Людовико забрал у него поводья. Он развернул лошадь к долине и кивнул Орланду, чтобы тот сделал то же самое. Они наблюдали, как подъехал на своем золотом коне Тангейзер. Анаклето выехал ему навстречу с обнаженным мечом в руке.
— Господь знает все, — сказал Людовико. — Все то, что есть, все то, что было, и все то, чему только предстоит случиться. И все-таки Божественный выбор не предопределен, и каждый человек пишет повесть своей жизни собственной рукой.
Людовико посмотрел на Орланду, и Орланду посмотрел в его бездонные глаза; страдание, заключенное в них, было таким громадным, что, как казалось, превосходило неисчислимые горести всех, кто еще оставался на этом разоренном острове.
Людовико перевел дух и продолжил:
— Ученые мужи называют этот парадокс «тайной тайн», а Августин на подобные вопросы отвечает: «Inscrutabilla sunt judicia Dei». [122]
— Господин мой…
— Неисповедимы пути Господни.
122
Неисповедима мудрость Божья (лат.).
Людовико снова сосредоточился на равнине, как и Орланду.

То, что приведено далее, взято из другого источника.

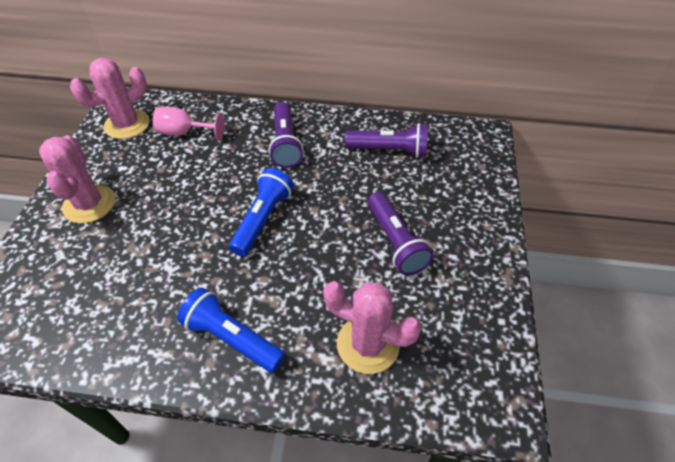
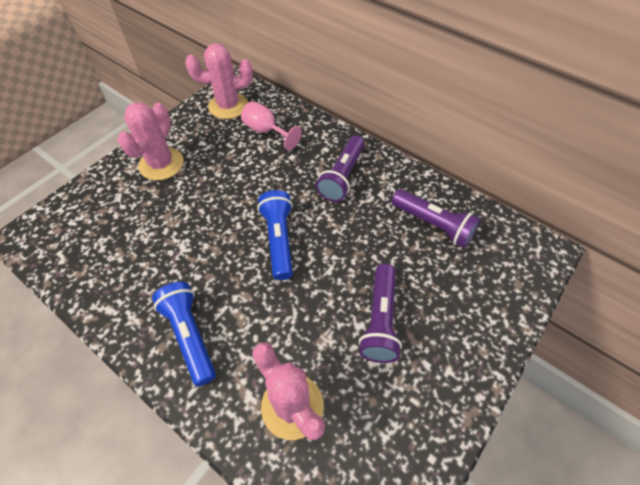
camera: 30 degrees right, 5 degrees up
(262, 219) = (279, 240): blue flashlight -> blue flashlight turned 60 degrees counterclockwise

Они увидели, как Тангейзер остановил золотого коня. Анаклето рванулся к нему. Они увидели, как Тангейзер взмахнул руками под головой, и заметили, как блеснуло на солнце дуло его нарезного ружья. Они увидели, как дым и пламя вырвались из дула, и Анаклето вывалился из седла назад. Затем они услышали выстрел, который отразился эхом от усеянного костями склона. Они увидели, как Тангейзер развернул ружье дулом вверх, увидели, как поднес флягу с порохом к стволу. Увидели, как Анаклето перекатился на живот и поднялся на четвереньки. Увидели, как Тангейзер забил в ствол пулю, потом положил заряженное ружье на колени и вытащил меч. Он заставил золотистого коня сделать шаг вперед. Они увидели, как сверкнул, поднимаясь и опускаясь, меч, и Анаклето упал вперед, что-то покатилось с его плеч и остановилось в пыли.

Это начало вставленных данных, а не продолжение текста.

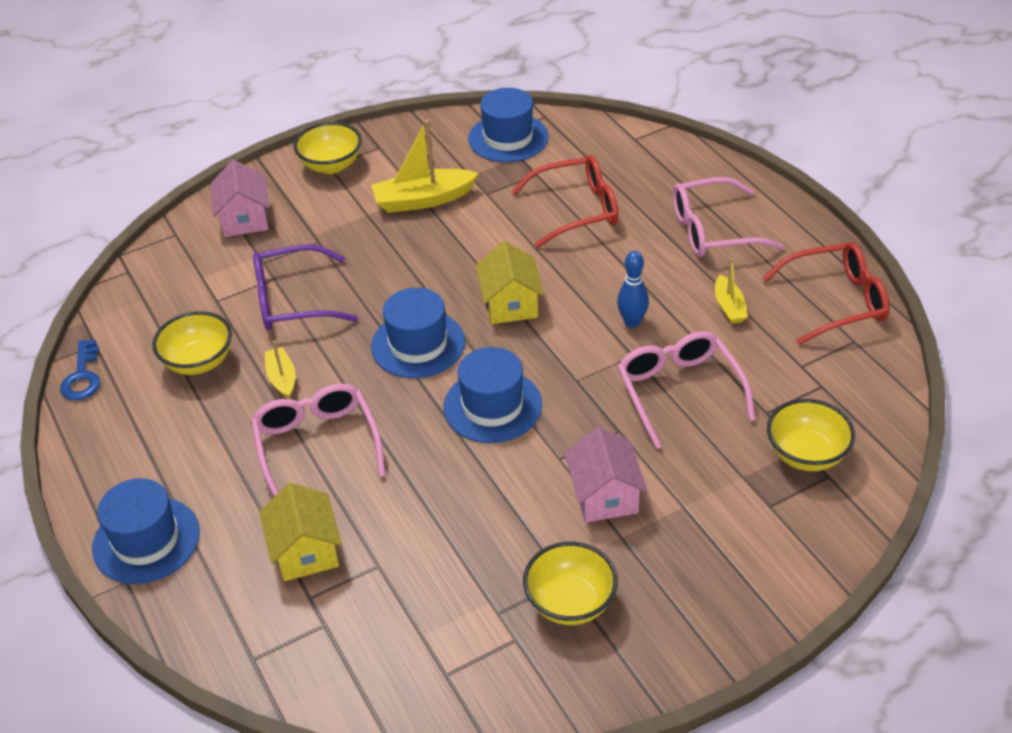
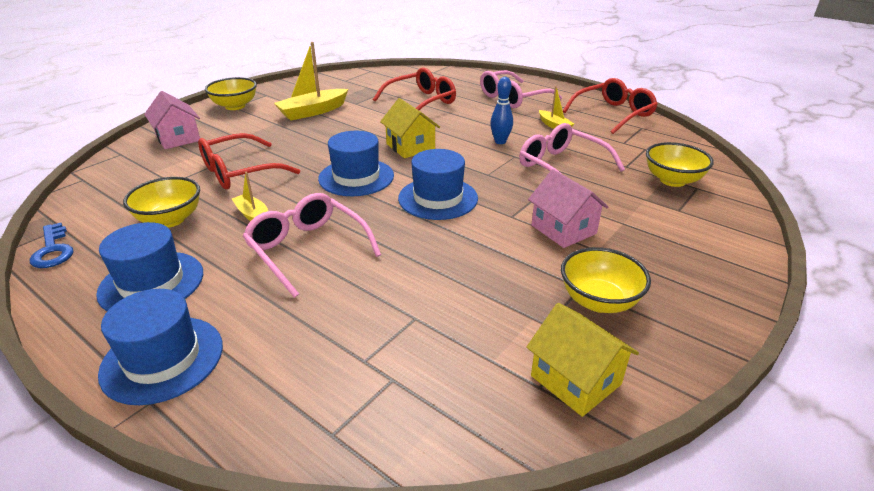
camera: 25 degrees left, 10 degrees down
(293, 301) = (240, 172): purple glasses -> red glasses
(306, 551) = (339, 325): yellow house -> yellow house (575, 380)
(508, 138) = (353, 81): blue hat -> blue hat (151, 283)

С каким-то странным удовлетворением, от которого у Орланду по спине прошел холодок, Людовико произнес:
— Вот здесь заканчивается моя повесть. Но, даже дописывая самый конец, человек может выбирать, каким он будет. Особенно дописывая самый конец.

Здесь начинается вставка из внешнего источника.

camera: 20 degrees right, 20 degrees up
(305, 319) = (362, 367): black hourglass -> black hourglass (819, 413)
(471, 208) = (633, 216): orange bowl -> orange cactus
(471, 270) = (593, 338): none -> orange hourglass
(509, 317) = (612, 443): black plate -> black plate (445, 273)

Когда Тангейзер увидел, как Анаклето несется на него с холма, он вдруг понял, что вся ненависть и ярость покинули его. Он представлял, как разрывает юнца, кусок за куском, продлевая его мучения, унижая его, заставляя его думать, что он вот-вот умрет, но все еще не убивая. Но теперь Тангейзер просто хотел покончить с этим делом. Он взвел колесцовый замок и выстрелил в Анаклето. Пуля с грохотом пробила нагрудную платину. Тангейзер перезарядил ружье, взвел рычаг замка, насыпал пороха на полку и закрыл отверстие крышкой. Он вынул меч и, подъезжая к поднявшемуся на колени негодяю, снес ему голову, даже не удосужившись взглянуть ему в лицо. Убрал меч в ножны, затем посмотрел на вершину холма и увидел их силуэты на фоне лазурного неба. Мужчины и мальчика. Отца и сына. Тангейзер прижал ружье к бедру и поскакал наверх, чтобы убить одного на глазах у другого.
Когда он добрался до места, то увидел, что поединка не будет.
И дело было даже не в оставленной пулей дыре в доспехах монаха и не в блестящей кровавой корке, которая покрывала бедра Людовико и седло и стекала липкими ручейками по бокам его лошади. Дело было в выражении бледного лица монаха, в блеске, исходившем от его глаз; похожее мерцание дают некоторые звезды: если на них посмотреть в упор, они исчезают.
— Я просил Орланду подождать нас в Эль-Борго, — сказал Людовико. — Но он не захотел уехать, не поприветствовав вас.